25.Confidential Information. Executive will not at any time, except as it relates to providing consulting services hereunder, as authorized by Company in writing, or as required by any law, rule, or regulation after providing prior written notice to Company within sufficient time for Company to object to production or disclosure or quash subpoenas related to the same, directly or indirectly, use for Executive’s benefit or for the benefit of others, or disclose, communicate, divulge, furnish to, or convey to any other person, firm, or company, any secret or confidential information, knowledge or data of Company or that of third parties obtained by Executive during the period of Executive’s relationship with Company, and such information, knowledge or data includes, without limitation, the following: (1) secret or confidential matters of a technical nature such as, but not limited to, methods, know-how, formulations, compositions, processes, computer programs, and similar items or research projects involving such items, (2) secret or confidential matters of a business nature such as, but not limited to, marketing policies or strategies, information about costs, profits, marketing, customers, or experts, lists of customers or experts, personnel information, and financial information, and (3) secret or confidential matters pertaining to future developments such as, but not limited to, research and development or future marketing.
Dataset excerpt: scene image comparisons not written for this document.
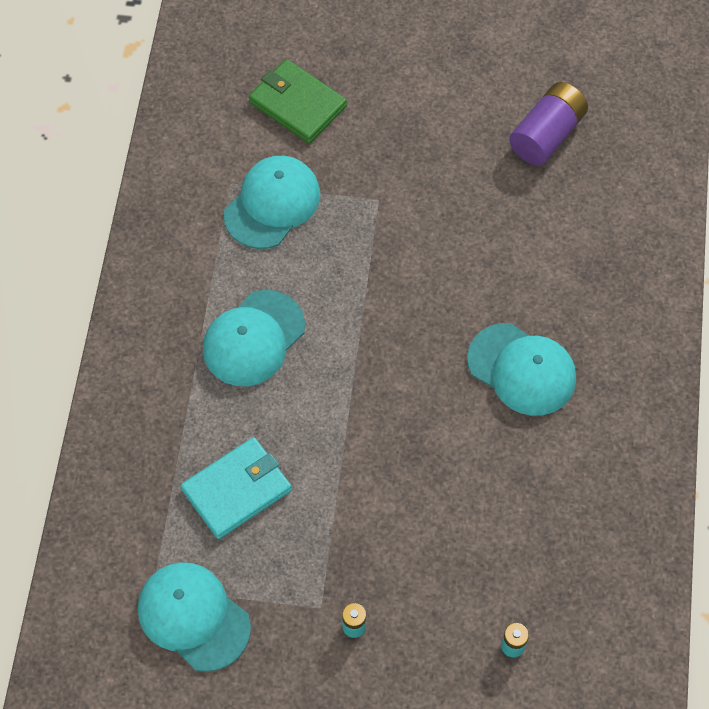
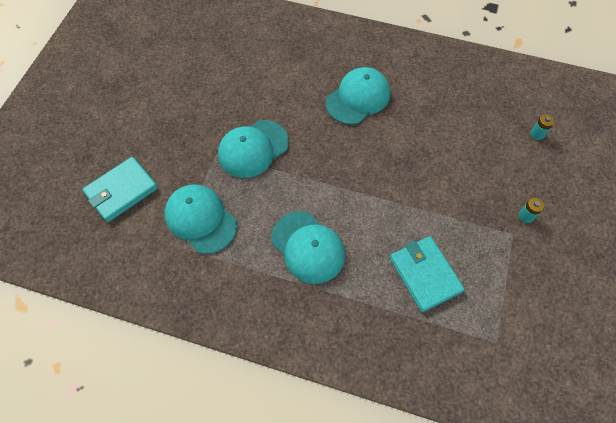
camera: 80 degrees left, 0 degrees up
(193, 617) = (519, 316): turquoise cap -> turquoise cap (253, 149)
(297, 104) = (121, 191): green wallet -> turquoise wallet
(547, 135) = (197, 56): purple battery -> none

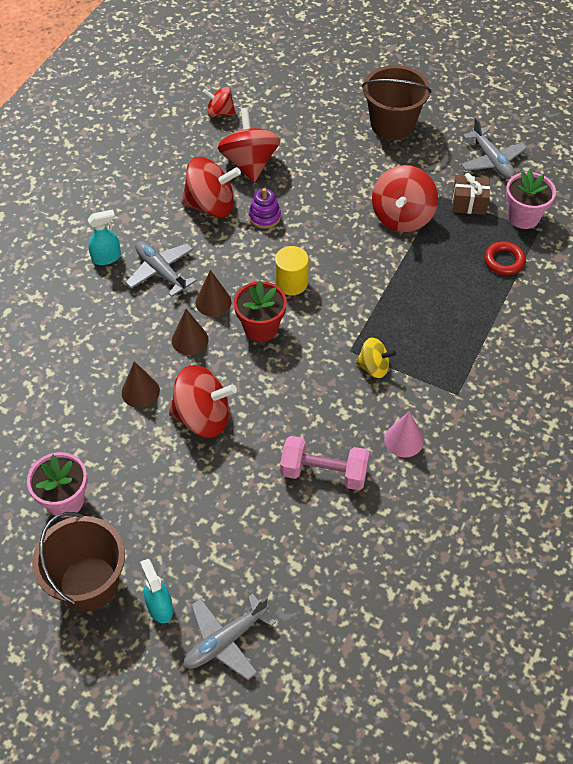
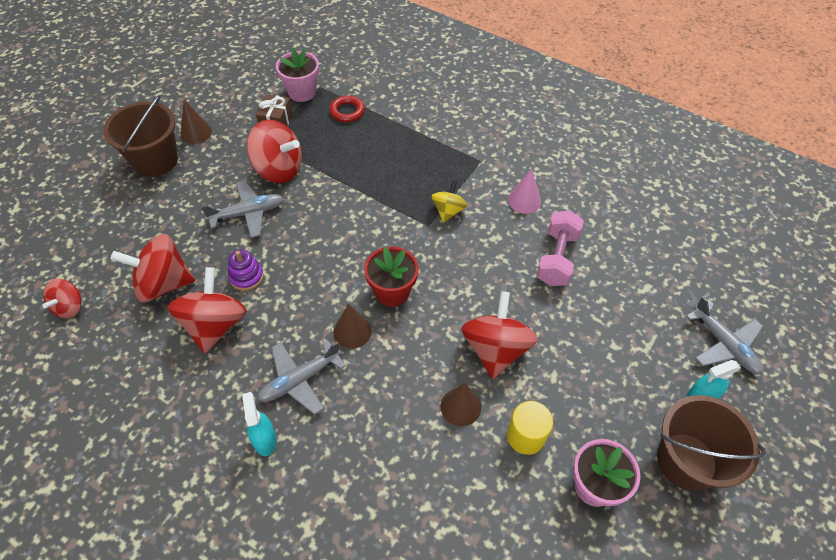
camera: 85 degrees left, 0 degrees up
(190, 340) = (398, 356): brown cone -> brown cone (196, 133)
(291, 283) = (340, 262): yellow cylinder -> yellow cylinder (525, 436)
(492, 161) = (230, 100): grey plane -> grey plane (248, 213)

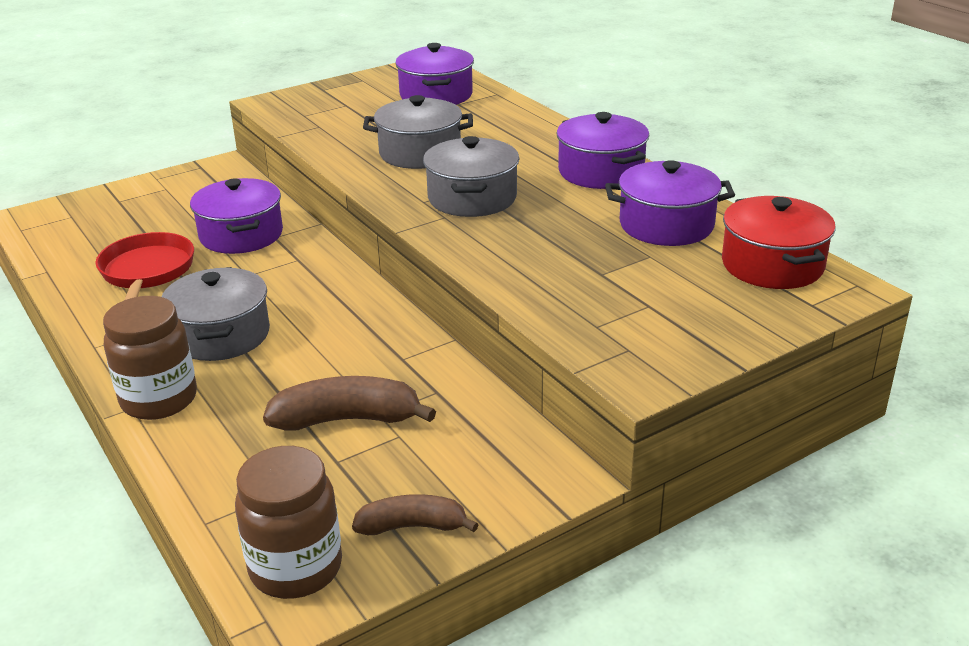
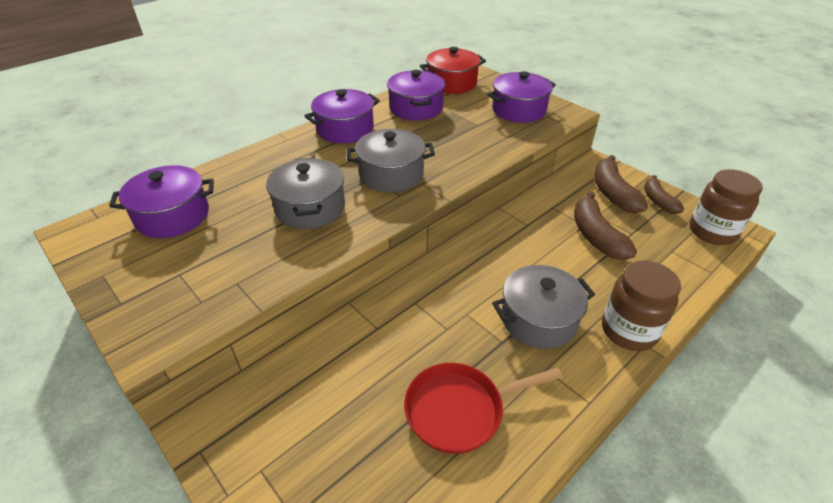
camera: 100 degrees left, 10 degrees up
(241, 235) = (376, 354): purple pot -> purple pot (518, 110)
(455, 471) = (612, 193): none -> brown banana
26.Return of Property. Any documents and property in any way related to Company, its employees and/or its customers shall be and remain the sole and exclusive property of Company (“Company Documents”) and any Company Documents in the possession of Executive will be returned to Company before the Effective Date and the return of such Company Documents shall be a condition
10
precedent to the payment of the Compensation. The term “document” is used in the broadest sense and includes, but is not limited to meaning, any writing or recording, graphic or other matter, whether produced, reproduced or stored on any medium. Executive also swears and affirms that Executive has not retained for Executive’s own purposes or provided to any third parties any Company property that Executive created or obtained during the course of Executive’s relationship with Company, whether as original or copies. If Executive fails to return any Company hardware and/or software, Company may pause its obligations hereunder and shall not be obligated to provide any of the consideration hereunder,as well as pursue any and all other remedies available hereunder or at law.
27. ESA Restrictive Covenants. Executive expressly agrees and understands that the ESA Restrictive Covenants that survive termination remain in effect. Executive further agrees to the ESA Restrictive Covenants being incorporated herein by this reference and that such restrictions shall be binding during the term of this Agreement and the post termination terms therein shall be extended (or tolled) until the termination of this Agreement. For purposes of clarity, entering into this Agreement shall not constitute a termination of the Executive Services Agreement for purposes of the ESA Restrictive Covenants that survive by their terms, such that they will remain in effect during this Agreement (as Executive’s services hereunder during the term of the Agreement constitute a relationship with Company for purposes of the ESA Restrictive Covenants) and for the period of time set forth in the Executive Services Agreement after the relationship under this Agreement terminates.
28.Remedies and Indemnification. In the event of any breach of this Agreement by either Party, the Parties shall be entitled to all remedies provided at law or in equity. Certain rights set forth in this Agreement cannot be reasonably or adequately compensated by damages in an action at law, and Executive agrees that in such event, Company shall be entitled to injunctive and other equitable relief in the event of, or to prevent, a breach of any provision of this Agreement by Executive (including any and all remedies in the Section entitled “Specific Performance”).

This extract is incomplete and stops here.